Etikettenschwindel und der mündige Konsument

Es kann kaum wundern, dass es erhebliche Widerstände gibt, sie in die Hände einer Parteibasis zu legen. Wer über Jahrzehnte den Bürger als Konsumenten angesehen hat, den es per Gesetz vor sich selbst zu schützen gelte, damit er nicht auf werblichen Blödsinn hereinfalle, wird jede Öffnung gegenüber den Unmündigen, freundlich und unironisch ausgedrückt: im demokratischen Prozedere mit Argusaugen betrachten.

Genauso sind aber die Argumente gestrickt, mit denen derzeit gegen die Befragung innerhalb der SPD mobil gemacht wird. Wer die Legitimität der Entscheidung „einer Handvoll Parteimitglieder“ gegen das millionenfache Votum vom September anführt, betreibt ein unlauteres Geschäft. Denn keine der drei beteiligten Parteien war mit dem Anspruch angetreten, eine große Koalition zu bilden. Womit die Kritiker umgehen, ist also eine reine Fiktion gegen die reale und nachvollziehbare Entscheidung, ein Bündnis auf vier Jahre eingehen zu wollen oder nicht, und das ergebnisorientiert.  Eine Übung, der sich CDU und CSU erst gar nicht unterziehen wollen und die Gründe wohlweislich für sich behalten.

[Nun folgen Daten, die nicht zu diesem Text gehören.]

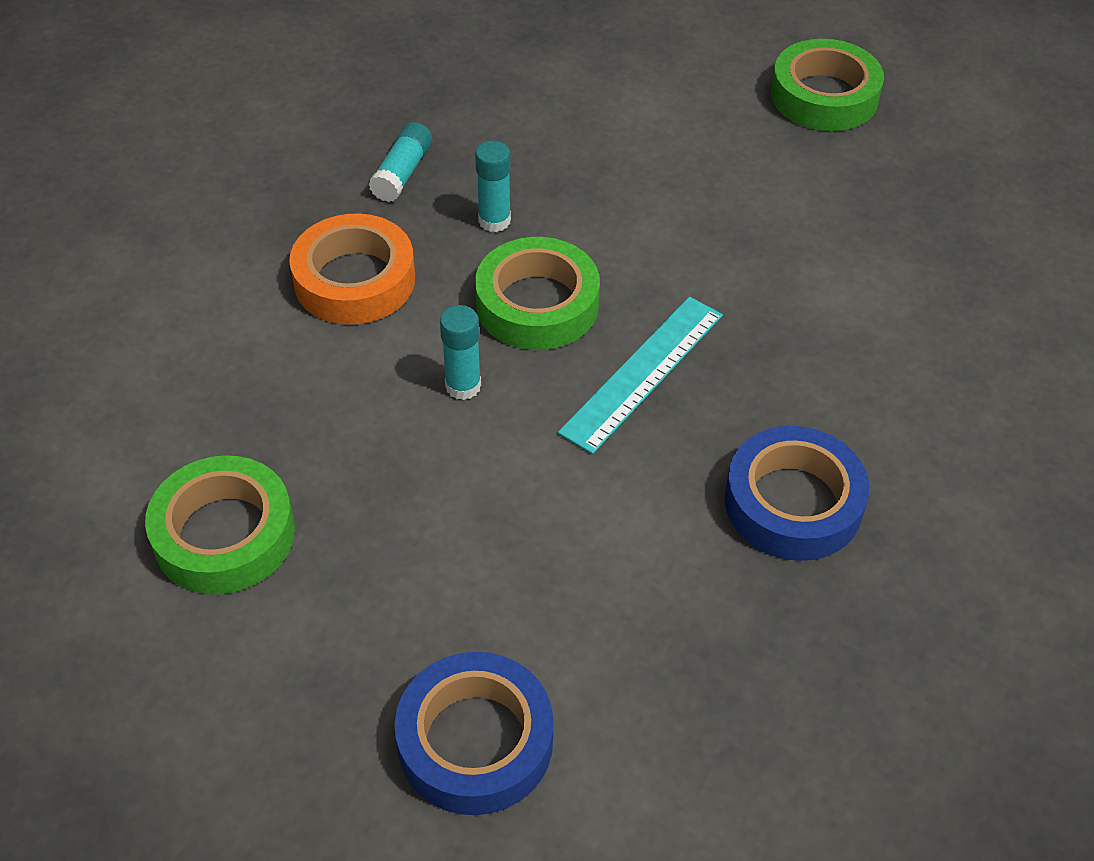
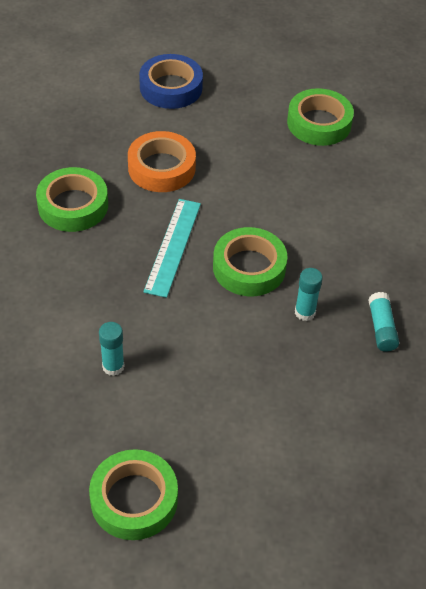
camera: 155 degrees right, 0 degrees up
(354, 280) = (355, 251): orange tape -> orange tape (161, 168)
(463, 386) = (260, 213): turquoise glue stick -> turquoise glue stick (113, 366)
(793, 503) = (73, 205): blue tape -> green tape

Geradezu grotesk aber ist die These, mit der Befragung der Parteibasis werde das freie Mandat der Abgeordneten im Bundestag beschränkt. Denn gleich, ob sie vom aus Bayern stammenden Staatsrechtler Christoph Degenhart verkündet oder von ebenso konservativen Publizisten wie Stefan Laurin begleitet wird – die Entscheidung, sich an das Basisvotum gebunden zu sehen, obliegt nach wie vor den Mandataren.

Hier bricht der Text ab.